Having Snowden act as the interviewer was a brilliant marketing tactic — the packed auditorium erupted into cheers when his face first appeared on the screens flanking the stage — but it also made philosophical sense. Some of Doctorow’s earlier novels feature rebellious hacker heroes who take on shadowy corporations and tyrannical government agencies and fight the erosion of civil liberties. And Doctorow knew that Snowden was a fan of his work from watching the documentary “Citizenfour” (in one scene, Snowden stands in his hotel room next to a table that holds a copy of Doctorow’s novel “Homeland,” which features a hacktivist protagonist who is deciding whether to leak incriminating government documents). So when his new novel was coming out, he tweeted Snowden and asked if he would consider blurbing it. Snowden enthusiastically agreed.
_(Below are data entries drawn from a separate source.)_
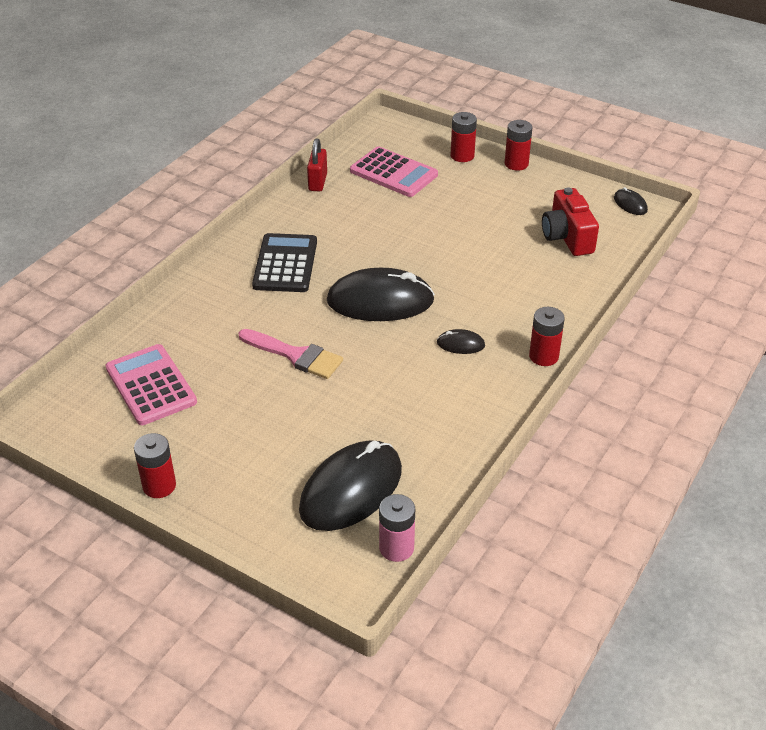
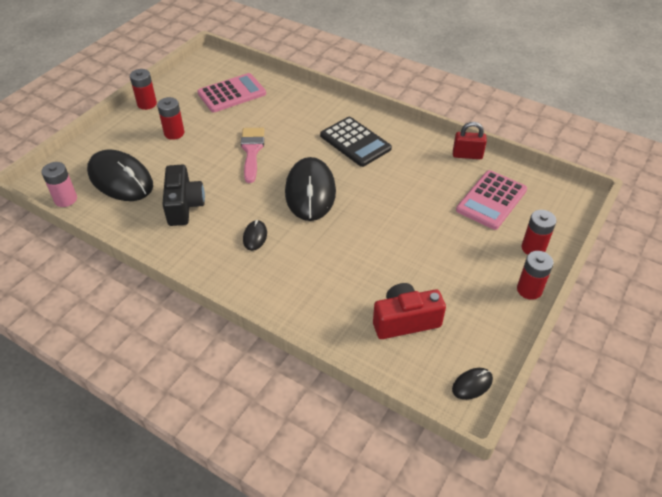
camera: 90 degrees right, 5 degrees up
(285, 264) = (355, 142): black calculator -> black calculator turned 45 degrees clockwise
(295, 355) = (252, 151): pink brush -> pink brush turned 150 degrees clockwise
(407, 413) = (184, 206): none -> black camera
(543, 356) = (234, 288): red battery -> red battery (174, 133)

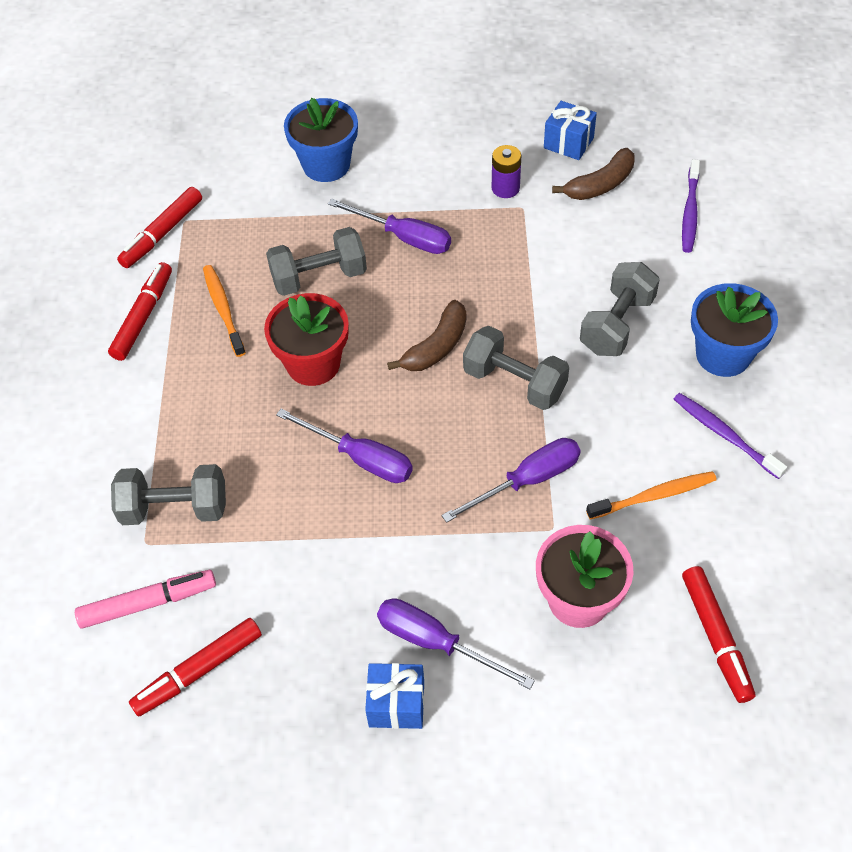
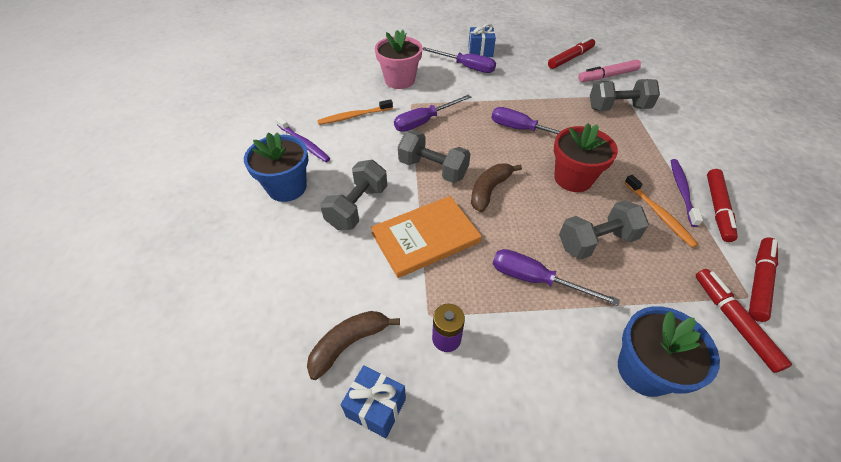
camera: 175 degrees right, 5 degrees down
(526, 284) = (425, 237): none -> orange book
(690, 212) = (268, 310): purple toothbrush -> purple toothbrush (682, 191)
(716, 637) = (338, 70): red marker -> red marker (733, 321)

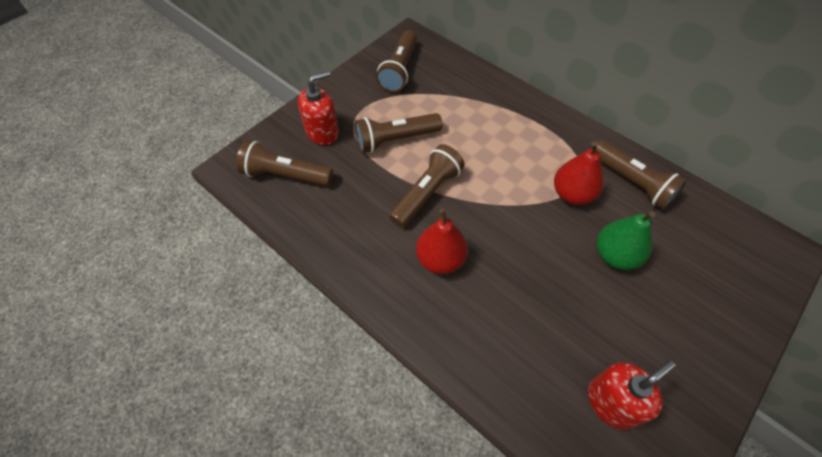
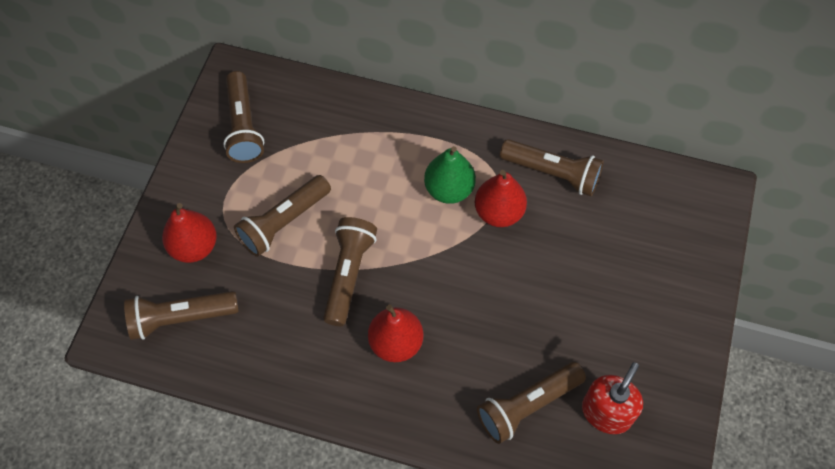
camera: 25 degrees left, 5 degrees up
(322, 132) = (194, 247): red soap dispenser -> red pear
(535, 361) = (527, 406): none -> brown flashlight
(615, 255) = (563, 264): green pear -> green pear (449, 189)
Just before his video feed faltered, Snowden was speaking passionately about freedom and American values. “This is a country that, many people forget, is born from an act of treason,” he said. “We were all rebels willing to risk the rope in order to create something that was less ordered and more free.” Moments later, as he was talking about how the government’s surveillance of its citizens’ electronic communications violates the Constitution, he was cut off. Doctorow improvised for a bit, and Paul Holdengraber, the director of the library’s “Live” programs, jumped in to ask questions.

About 30 minutes later, the video feed was restored, and Snowden and Doctorow resumed their conversation.

“It is amazing that a technical problem, which never seems to happen, mysteriously pops up when we start talking about the sensitive political things being born from treason,” Snowden said. “And this really brings us to the central point that we get to when it’s past 3 in the morning in Moscow — the things nobody wants you to talk about.”